It is common for clustering algorithms to consist of two steps: initialization and refinement. The clustering algorithm used will start from the initial (possibly random) clustering state and iteratively refine our clusters, based on an a criterion function, which also defines the stopping criteria.

Some possible clustering approaches are:

  • partitional (k-means)
  • hierarchical (agglomerative): build a tree representation of the data
  • density-based (DBSCAN)
  • spectral
  • mixtures

K-means

Fast, partitional-type, noisy

You specify how many clusters you want to generate, and the algorithm will iteratively process the data trying to define clusters that minimize inner-cluster difference and maximize the inter-cluster one.

Given that the algorithm randomly initialize the clusters centroids, results can be non-optimal. To improve results it is common to run the algorithm a different number of times, and pick only the clustering which gives the best results (lowest value for the cost function). This process is already embedded in Sklearn implementation.

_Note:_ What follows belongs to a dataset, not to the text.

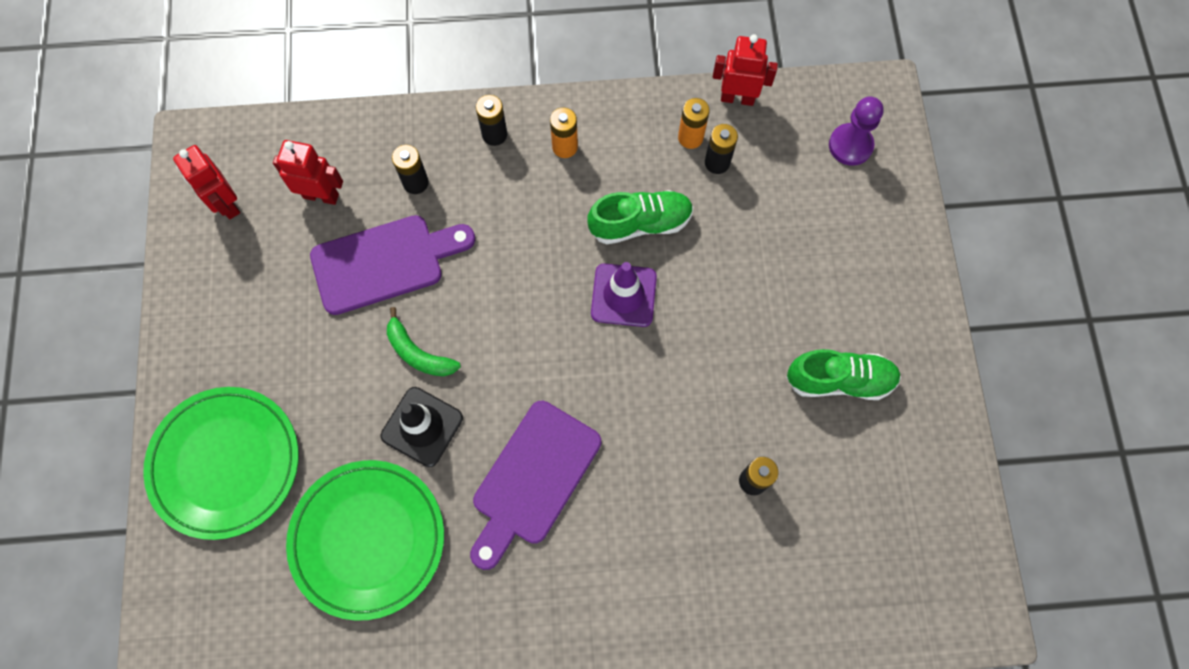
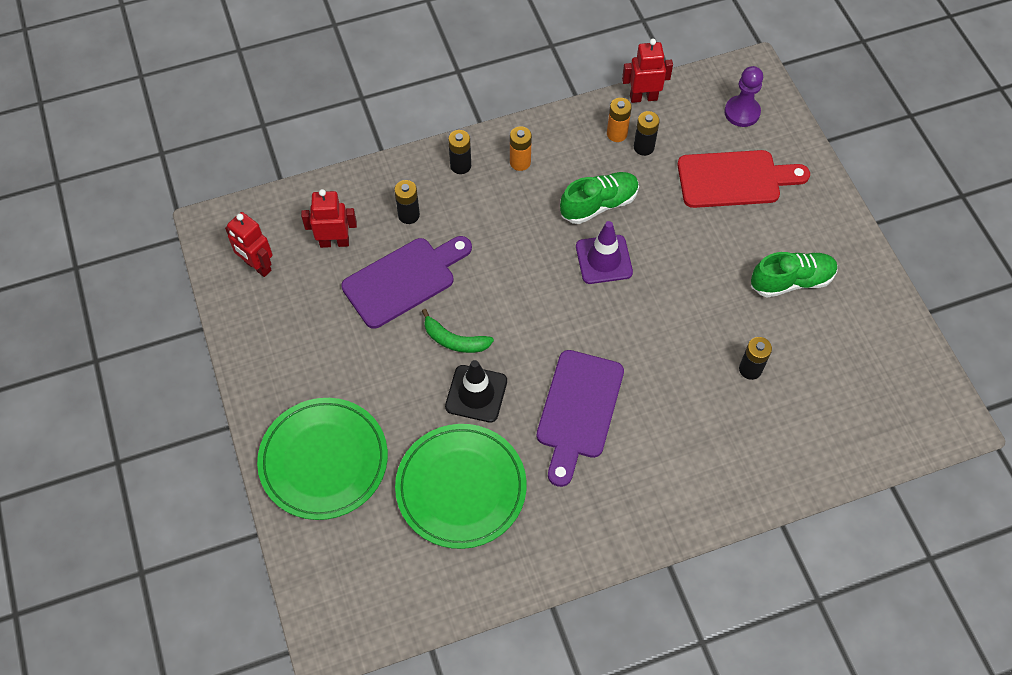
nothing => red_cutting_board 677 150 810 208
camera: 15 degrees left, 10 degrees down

There is no right number of clusters, the choice should be based on the context, requirements and possible visual/expert-knowledge judgment. A more theoretical approach consists in monitoring the cost function with different numbers of clusters, and spot the "elbow" of the cost curve.


In [68]:
from sklearn.cluster import KMeans

In [71]:
# Specify number of clusters and fit the data
num_clusters = 3
km = KMeans(num_clusters=num_clusters)
km.fit(X)


Out[71]:
KMeans(algorithm='auto', copy_x=True, init='k-means++', max_iter=300,
    n_clusters=3, n_init=10, n_jobs=1, precompute_distances='auto',
    random_state=None, tol=0.0001, verbose=0)

In [72]:
# Predict/retrieve the cluster ID of our data
df['Cluster'] = km.predict(X)
df


Out[72]:
sentences Cluster
0 A brown fox jumped on the lazy dog 0
1 A brown fox jumped on the brown duck 0
2 A brown fox jumped on the lazy elephant 0
3 An elephant is eating green grass near the alpaca 1
4 A green alpaca tried to jump over an elephant 1
5 May you rest in a deep and dreamless slumber 2

Elbow Method

This method consist in visualizing how some clustering metrics evolve based on the number of clusters used. Metrics like percentage of variance explained, or inner-cluster mean distance can be plotted for a range of values. Where improvements show a clean slow down (elbow) it might be an indicator of a good choice for value to use.


In [ ]:
from scipy.spatial.distance import cdist, pdist
centroids = []
dists = []
data = X
num_clusters = np.arange(1, 30)
for k in num_clusters:
    km = KMeans(n_clusters=k)
    km.fit(data)
    centroids.append(km.cluster_centers_)
    dist = np.min(cdist(data, km.cluster_centers_, 'euclidean'), axis=1)
    dist_avg = sum(dist)/len(data)
    dists.append(dist_avg)

In [ ]:
sns.pointplot(x=num_clusters, y=dists)
sns.plt.show()

Singular Value Decomposition (SVD)

SVD: "factorizes a matrix into one matrix with orthogonal columns and one with orthogonal rows (along with a diagonal matrix, which contains the relative importance of each factor)."

Ref_1


In [9]:
X = X.todense() #get our data matrix in dense representation

In [11]:
X.shape


Out[11]:
(6, 37)

In [18]:
vocab = np.array(vectorizer.get_feature_names())

In [15]:
U, s, Vh = scipy.linalg.svd(X, full_matrices=False)
print(U.shape, s.shape, Vh.shape)


(6, 6) (6,) (6, 37)

In [21]:
num_top_words=3

def show_topics(a):
    top_words = lambda t: [vocab[i] for i in np.argsort(t)[:-num_top_words-1:-1]]
    topic_words = ([top_words(t) for t in a])
    return [' '.join(t) for t in topic_words]

In [22]:
show_topics(Vh[:3])


Out[22]:
['dreamless dreamless slumber slumber',
 'brown fox brown fox',
 'deep deep dreamless dreamless']

In [ ]: